Larger employers will have to publish the amount men and women are awarded in bonuses as part of proposed legislation to reduce the gender pay gap.
The planned regulations will apply to businesses in England, Wales and Scotland with more than 250 employees.
The public sector will have to publish gender pay datum in accordance with employers in the private and voluntary sectors who already have to do so.
Latest figures show overall women in the UK earn 19% less than men.
The government also wants to see women working in the boards of all the UK’s top 350 companies.
‘Appal us all’
In July, Prime Minister David Cameron pledged to end the gender pay gap within a generation.
He has said the situation is “a standing admonition to our country”.
Up to the age of 40 there is very little difference between the earnings of men and women.
But beyond that age, when more girls are likely to have taken time out to raise families and run part-time, there is a significant gap.
Women and equalities pastor Nicky Morgan said: “From the opportunities females are given in school to the ability to move up the executive pipeline, we are determined to tackle the barriers to women achieving their all.

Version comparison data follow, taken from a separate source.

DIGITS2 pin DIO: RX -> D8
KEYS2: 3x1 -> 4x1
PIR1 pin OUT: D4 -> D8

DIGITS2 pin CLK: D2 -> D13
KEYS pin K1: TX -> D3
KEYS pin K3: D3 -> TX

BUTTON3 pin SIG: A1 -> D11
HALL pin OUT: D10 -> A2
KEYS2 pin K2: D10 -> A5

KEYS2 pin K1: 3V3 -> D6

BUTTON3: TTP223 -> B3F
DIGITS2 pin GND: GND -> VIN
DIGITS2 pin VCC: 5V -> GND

“Business has attained huge amounts of moving forward already in recent years – the gender pay gap is the lowest since records began.
“But it should appal us all that, 100 years on from the suffragette motion, we still don’t have gender equality in every aspect of our society.”
Chartered Management Institute chief executive Ann Francke said the bonus gap was “one of the biggest drivers of gender pay discrepancy, especially at senior levels”.
CBI director for employment and skills Neil Carberry said eradicating the gender pay gap was an important goal but reporting is necessary “relevant to each company rather than a box-ticking exercise”.
The TUC said the measures should be introduced immediately, include medium-sized businesses and feature fines for non-compliance.
General Secretary Frances O’Grady said: “Publishing informed on gender pay gaps in salaries and bonuses is a start. But it is just that, a start. Employers need to look at why women are still being paid less than men and do something meaningful about it.”
Labour called for “action not words” on gender pay equality.
Shadow women and equalities pastor Kate Green said: “The gender pay gap is still virtually 20% above the European average.
“Working moms will bear 70% of the cuts in tax credits thanks to Tory policies, while the introduction of tribunal fees has led to a shocking reduction in the number of pregnancy and sex discrimination suits going to tribunal.
“British women don’t need warm words – we need guaranteed rights at work, properly enforced. It’s not enough to talk about equality, it must run through every piece of legislation.”